When you do this kind of thing with other people, it changes you. Calling the Blue Mussel included moments where we stopped singing and splashing and listened. Those gaps made space for us to consider that perhaps the mussels are really calling us rather than the other way around. If we listen, can we hear what are they singing?

We had a lot of fun with this new kind of swimming – singing and we are planning to return to the water next spring/summer to call the blue mussel to the Exe. If you’re curious abour mussels, recording underwater sound in the Exe or singing and swimming in the Exe, please get in touch.

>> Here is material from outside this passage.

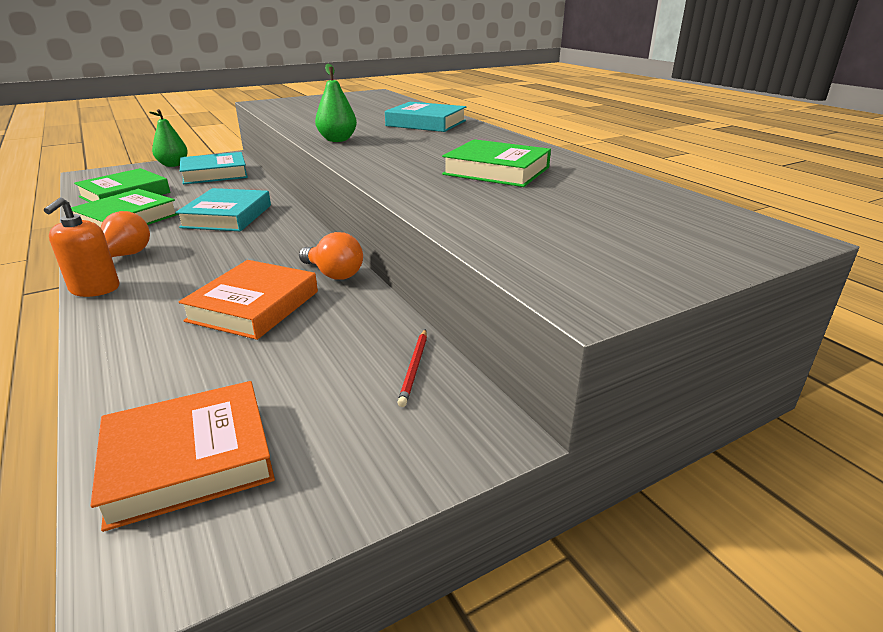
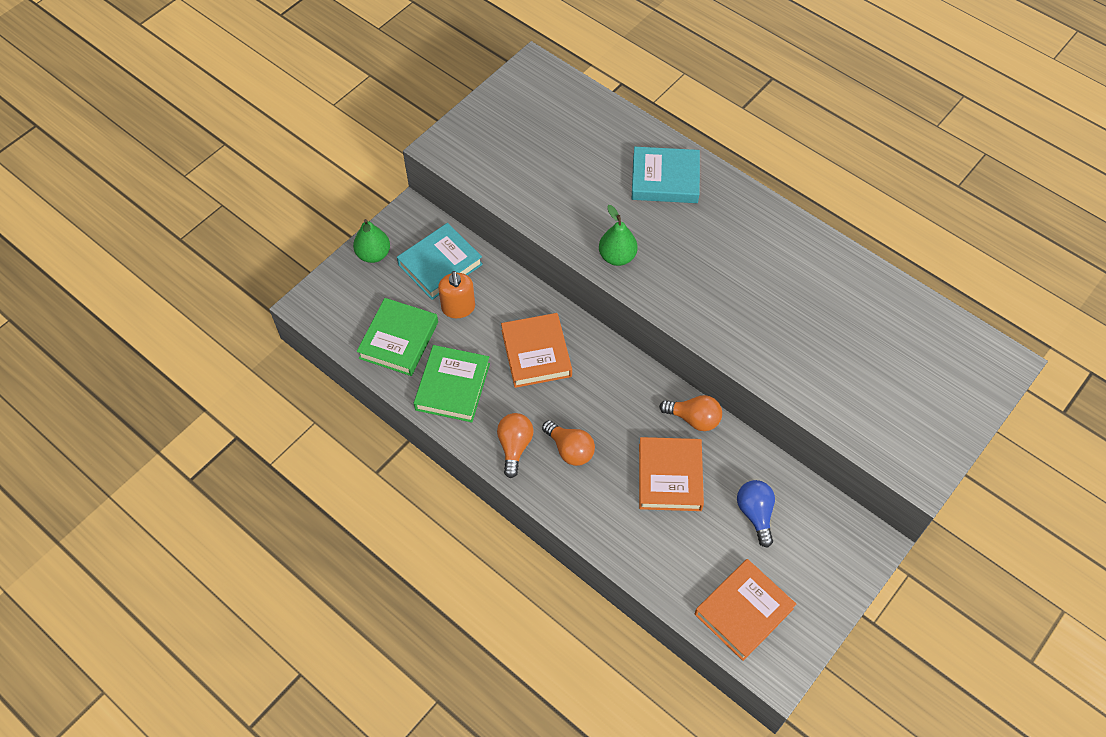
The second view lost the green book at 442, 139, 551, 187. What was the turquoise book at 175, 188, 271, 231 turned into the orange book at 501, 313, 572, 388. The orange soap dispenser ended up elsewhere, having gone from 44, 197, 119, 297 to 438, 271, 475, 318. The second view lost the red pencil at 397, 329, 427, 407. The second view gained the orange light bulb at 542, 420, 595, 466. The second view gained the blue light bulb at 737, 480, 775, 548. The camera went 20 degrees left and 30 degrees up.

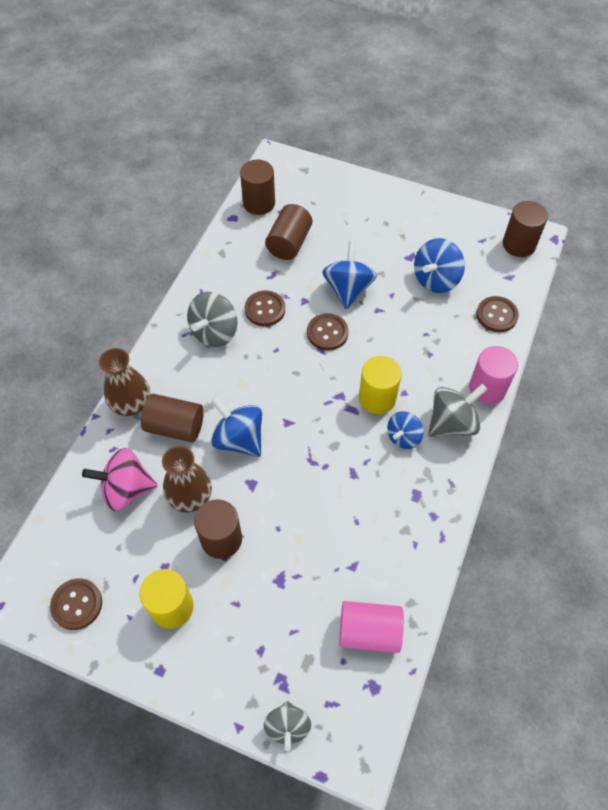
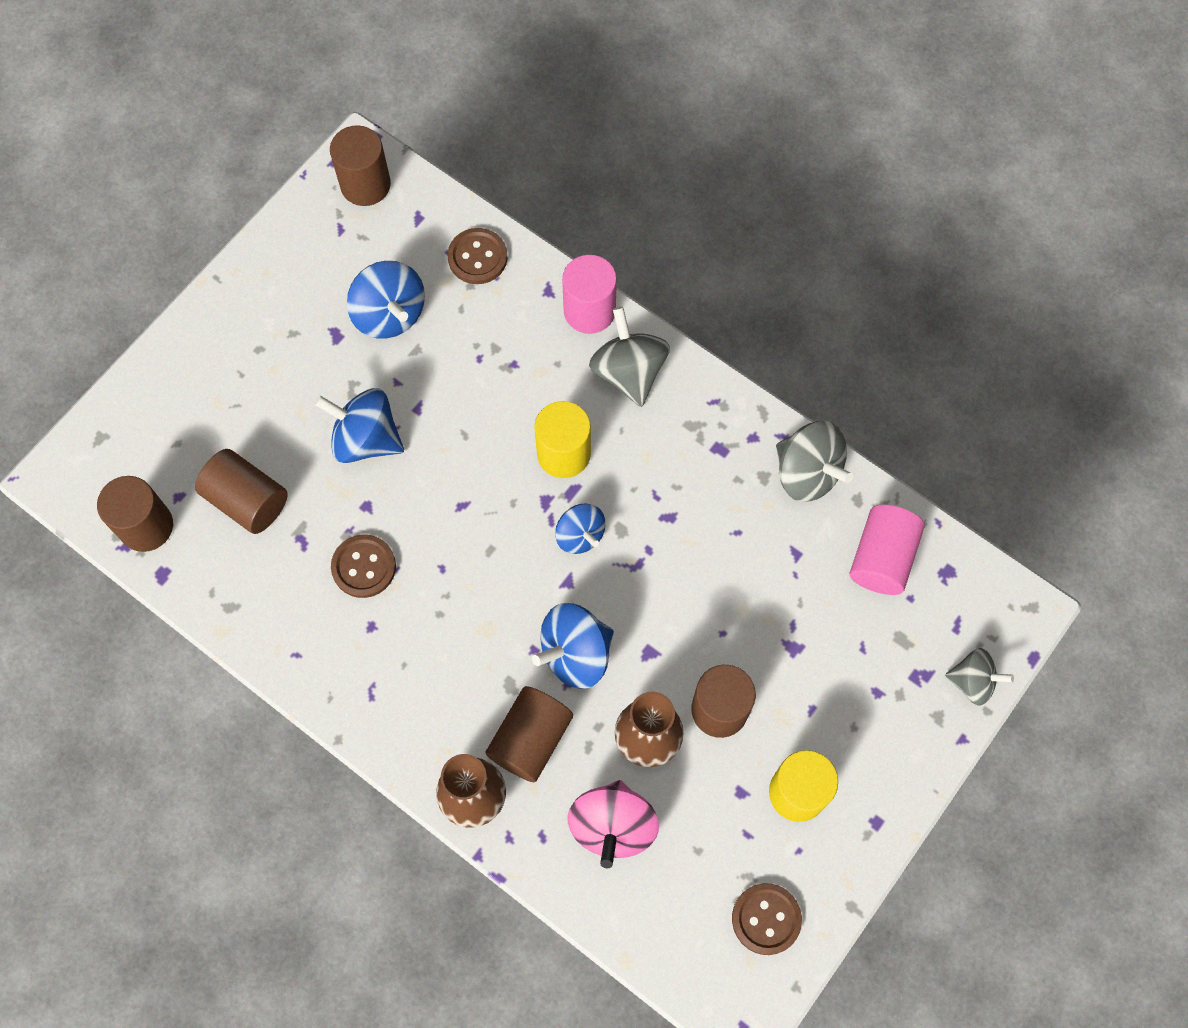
The grey spinning top ended up elsewhere, having gone from 187, 292, 237, 347 to 776, 421, 853, 502. The second view lost the brown button at 307, 313, 348, 350. The blue spinning top ended up elsewhere, having gone from 387, 411, 424, 449 to 555, 503, 605, 554. The camera went 75 degrees left and 10 degrees up.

Additional notes on mussels in the Exe by Sophie Nedelec:

The blue mussel is known as a ‘keystone species’ because when they settle together in large beds they create a habitat that supports a multitude of other invertebrate life forms. These mussels are filter feeders which means they clean the water, helping to create the right conditions for fishes. Mussels are also an important food source for migratory birds such as oystercatchers, who make the estuary their temporary home while they stock up on energy for their long journeys. The importance of mussels as a food source for wildlife in this area is internationally recognised; Exe Estuary is a Special Protection Area (designation under the EU Directive on the Conservation of Wild Birds), which means we have a duty to safeguard the habitats of migratory birds. It is also a Ramsar site (wetland of international importance). Research into ‘Blue Health’ at the University of Exeter is revealing that time close to blue spaces is valuable for health and wellbeing and this is felt by many local residents. The Exmouth Local Nature Reserve is treasured by many of the people who live in the area as a source of connection with the natural world.

LYRICS:

Can you hear us?
Are we singing the right frequencies?
Will you settle to our song?
Will you stay?
Blue, blue, blue, blue, blue
larvae drifting by stay!
from near and far stay!
help clean our water stay!
make the Exe your home stay!
larvae drifting by stay!
from near and far stay!
help clean our water stay!
bring us back home stay!
We need you, thank you.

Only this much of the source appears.